This little thing, not so little thing, didn’t come from Jensen at all, it came from him. Because Jensen’s hand on Barbie’s shoulder, his suggestive smile, his wink, those were all normal things, those didn’t get to go into the filing cabinet marked “Jensen”, but the cold lump in Jared’s belly did. As does the anger that he started building up later that night when he couldn’t sleep. As does his instinctive need to avoid Jensen for the rest of the weekend like he was giving him the cold shoulder, which he wasn’t, because that would make no sense since Jensen didn’t do anything wrong, and he tells himself he just needs some space, some alone time, som Me time as actors like to call it, no big deal. And maybe it would do him some good to get away from Jensen for a bit, anyway. They’re always hanging together, always in each other’s space, Jensen is always there, and it can’t be healthy, really, when you think about it. Which Jared did. He thought about it all weekend, from the most reasonable and logical point of view, and yet the more he thought about it, the angrier he got.

And now here they are. Jared has gone too far. Jensen is trying to be supportive. He’s searching out his eyes, but Jared is not in the mood for any silent communication, thank you. Nor does he feel like getting felt up by his co-star either, and really, this whole touchy-feely business, they really need to stop it, they’re two straight guys, for fuck’s sake, no need for any hand-holding, eyelash-picking, shoulder-bumping nonsense, at all. This makes sense. This is rational thinking. This is why Jared flinches away from Jensen’s outstretched hands as he tries to stop him from walking away after having pretended not to have heard Jensen say “Jay” three times, which he admittedly did, loud and clear.

“What the fuck, man. Don’t walk away when I’m talking to you.” Jensen says.

“What.” Jared snaps, fully aware that he’s sounding like a sulky five-year-old.

“What’s up with you? You’ve been cranky all weekend. Is something wrong?”

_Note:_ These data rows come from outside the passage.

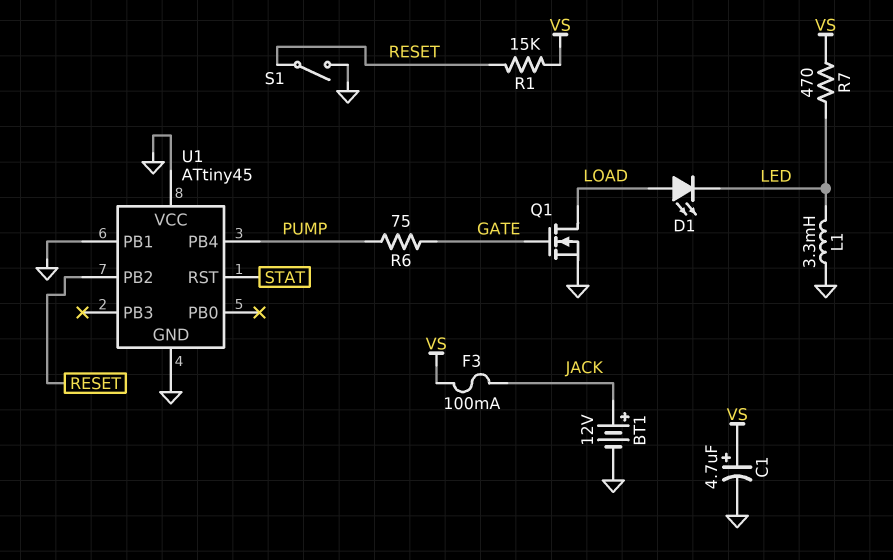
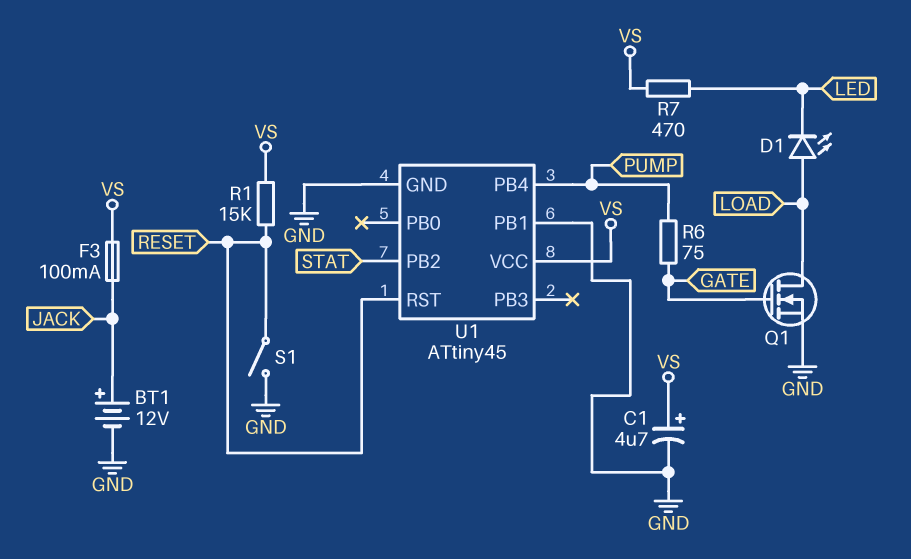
L1: 3.3mH (GND, LED) -> none
U1 pin PB2: RESET -> STAT
U1 pin RST: STAT -> RESET
U1 pin VCC: GND -> VS

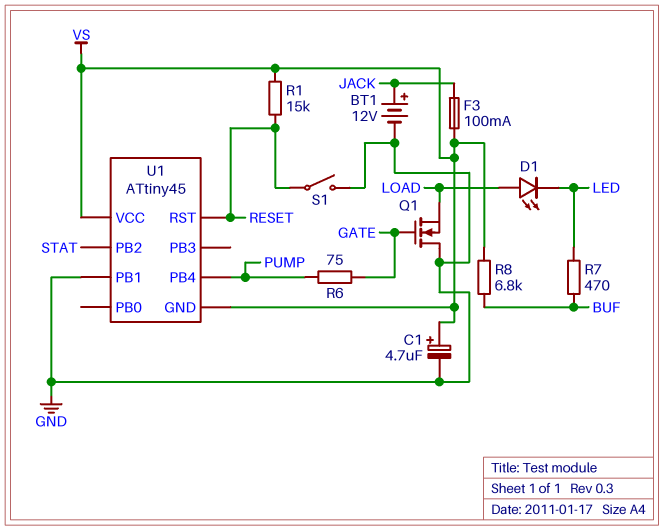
Q1: NMOS (G GATE, D LOAD, S GND) -> NMOS (G GATE, D GND, S LOAD)
R7: 470 (LED, VS) -> 470 (BUF, LED)
R8: none -> 6.8k (BUF, VS)
U1 pin GND: GND -> VS

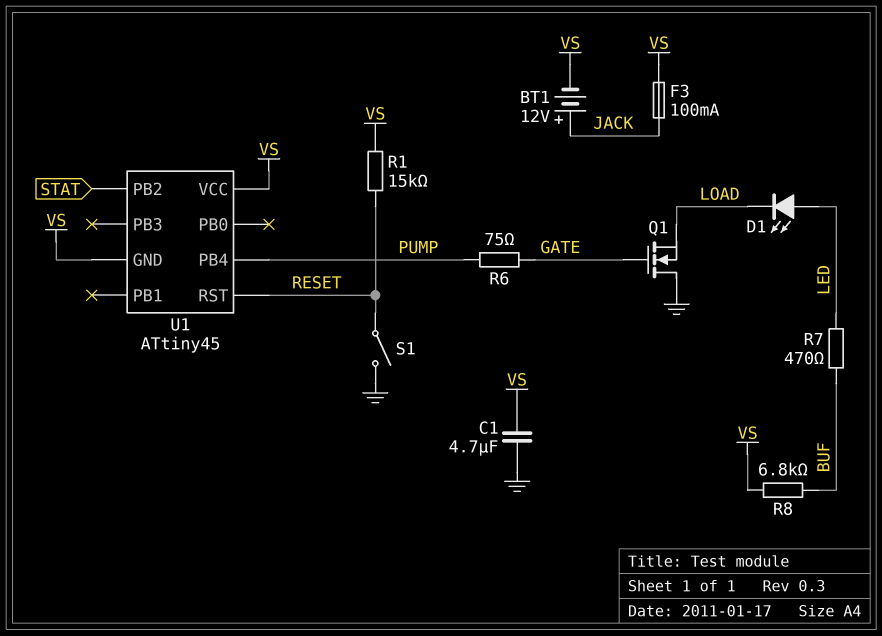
BT1: 12V (plus JACK, minus GND) -> 12V (plus JACK, minus VS)
C1: 4.7uF (plus VS, minus GND) -> 4.7uF (GND, VS)
D1: LED (A LOAD, K LED) -> LED (A LED, K LOAD)
U1 pin PB1: GND -> none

None of your fucking business, Jared thinks, but doesn’t say, because No, that’s not exactly justified. Instead he arranges his features into his best scowl and huff in a very Sam-like fashion. To which Jensen merely raises his eyebrows, as though expecting more of an answer. Jared shifts his weight and sighs. Dean is so easier to deal with. He glares a bit more. Then shifts his weight back.

"You took a girl home. To our house", the consonants carving out an angry hiss of the vowels and elbowing their way past the barrier of his gritted teeth. He makes sure to pour a lot of hurt and betrayal in his eyes as well.

The look on Jensen's face is priceless and on any other day, during any other circumstances it would have made Jared crack up and forget whatever hissy fit he was having, it was that brilliant, jaw gone slack, eyes gone circular, and for a brief moment Jared’s distracted by the thought that the expression ' _like someone hit you in the face_ ' never really made sense to him before, until now.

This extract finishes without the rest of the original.